Verlässlichen Quellen zufolge wurde Bassema Darwish Khidr Murad im Rahmen eines Militäreinsatzes der Peschmerga-Kämpfer_innen zur Rückerlangung der Kontrolle über die Stadt Zumar festgenommen. Bassema Darwish Khidr Murad wurde in eine Hafteinrichtung der Einheit zur Terrorismusbekämpfung in Erbil gebracht, wo sie ihre Tochter Nour Hussein Haydar Khalifkou zur Welt brachte. Laut den kurdischen Behörden töteten Kämpfer des IS drei Angehörige der Peschmerga, darunter einen Offizier, als diese in das Haus eindrangen, in dem Bassema Darwish Khidr Murad festgehalten wurde.

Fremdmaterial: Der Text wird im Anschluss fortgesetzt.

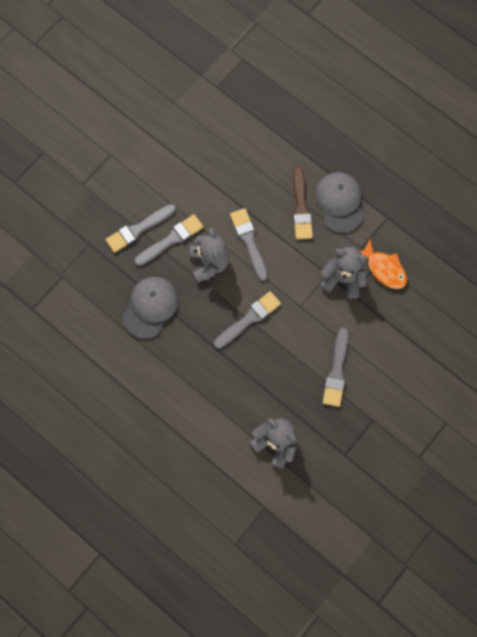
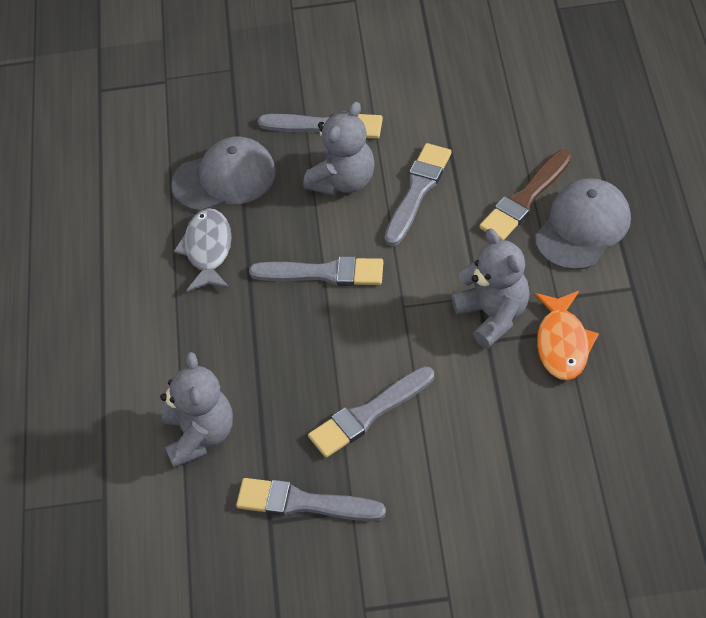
camera: 50 degrees right, 20 degrees down
(138, 229) = (302, 91): grey brush -> grey brush (303, 503)
(183, 351) = (208, 250): none -> grey fish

Ihr wird daher auf der Grundlage von Gesetz 3/2006 (Anti-Terror-Gesetz) vorgeworfen, für diese Tötungen verantwortlich zu sein. Laut Angaben der Einheit zur Terrorismusbekämpfung war Bassema Darwish Khidr Murad "radikalisiert" worden und habe die Peschmerga-Kämpfer_innen vorsätzlich hintergangen, weshalb sie für deren Tod verantwortlich sei. Am 15. August 2016 wurde Amnesty International von der Anti-Terror-Einheit mitgeteilt, dass bisher keine gerichtlichen Anhörungen in ihrem Fall angesetzt seien.

Als Reaktion auf die Untersuchungen von Amnesty International zu der Haft von Bassema Darwish Khidr Murad sagte das Hohe Komitee der Kurdischen Regionalregierung für die Auswertung und Beantwortung Internationaler Berichte am 28. September, dass ihr Fall weiter untersucht werden würde und an ein Kriminalgericht weitergeleitet werden müsse. Familienangehörige von Bassema Darwish Khidr Murad sagten gegenüber Amnesty International, dass sie im August mindestens einmal ohne rechtlichen Beistand vor Gericht erschienen sei und dass sie vier Dokumente unterschreiben musste, die auf Kurdisch verfasst waren und deren Inhalt sie daher nicht verstand.

Bassema Darwish Khidr Murad hatte bisher keinen Zugang zu den Rechtsbeiständen ihrer Wahl und kennt den Inhalt der Dokumente nicht, die sie vor Gericht unterschrieben hat. Es ist daher unklar, ob offiziell Anklage gegen sie erhoben worden ist.

Vertreter_innen von Amnesty International versuchten im August 2016, Bassema Darwish Khidr Murad zu besuchen, was ihnen jedoch von der Einheit zur Terrorismusbekämpfung der Region Kurdistan verweigert wurde.

Amnesty International hat sich im Fall von Bassema Darwish Khidr Murad bereits mehrmals erfolglos an die Behörden gewandt. Am 26. August 2016 schickte die Organisation einen Brief an Masoud Barzani, den Präsidenten der kurdischen Regionalregierung.